The German filmmaker Angela Schanelec (Aalen, 1962), one of the most relevant authors in contemporary European cinema, will receive the 2025 Special Márgenes Award in recognition of her singular trajectory and her contribution to the renewal of cinematographic language.
Trained as an actress and associated with the Berlin School, Schanelec has developed a filmography marked by an austere, poetic, and deeply emotional style. Her work, compared by critics to that of Robert Bresson, Michelangelo Antonioni, and Chantal Akerman, addresses with radical delicacy themes such as grief, motherhood, and lack of communication.
Her films have been featured at festivals such as Cannes—where she competed in Un Certain Regard with Marseille (2004) and Plätze in Städten (1998)—and Locarno, where she premiered Der traumhafte Weg (2016) in the official selection. In 2019, she won the Silver Bear for Best Director at the Berlinale for I Was at Home, But… and in 2023 the Silver Bear for Best Screenplay for Music, a contemporary reinterpretation of the Oedipus myth.

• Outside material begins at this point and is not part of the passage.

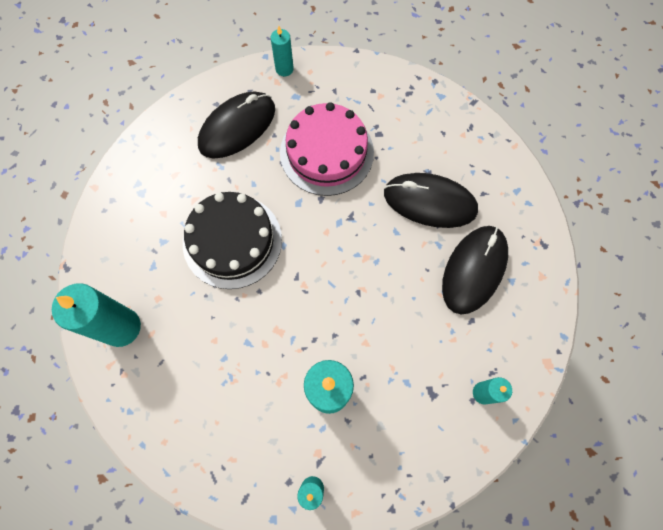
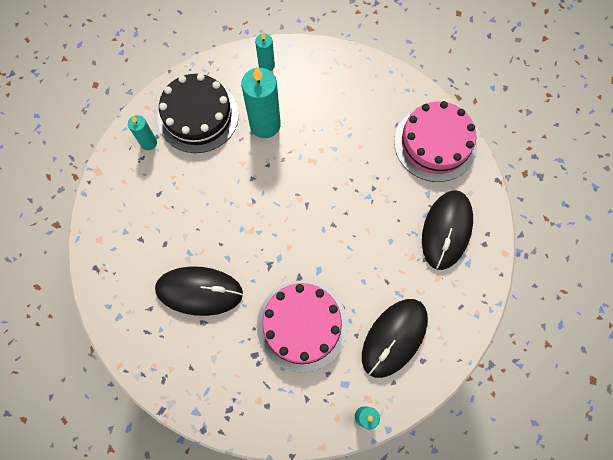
camera: 170 degrees right, 0 degrees up
(121, 327) = (435, 143): turquoise candle -> pink cake
(232, 241) = (368, 225): black cake -> black cake (198, 116)
(474, 270) = (157, 235): black mouse -> black mouse (446, 230)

Schanelec rejects psychology and narrative conflict, portraying characters in their mere existence, without explanations. Her camera observes with precision and care, generating a poetics of silence where each shot acquires autonomy and its own meaning.
Her cinema proposes a form of resistance to the speed and overexposure of contemporary life. In her films, silence and ellipsis become an act of trust toward the viewer: an invitation to complete the world with their own gaze.
Taken together, her filmography outlines a map of the void and of the intervals where cinematic truth resides. Angela Schanelec has made the cut a form of poetry and demonstrates that cinema can not only tell stories, but also think time and reveal, in its silence, everything that escapes words.
To mark the award, the Festival is dedicating a focus to the German filmmaker, which also includes a public masterclass.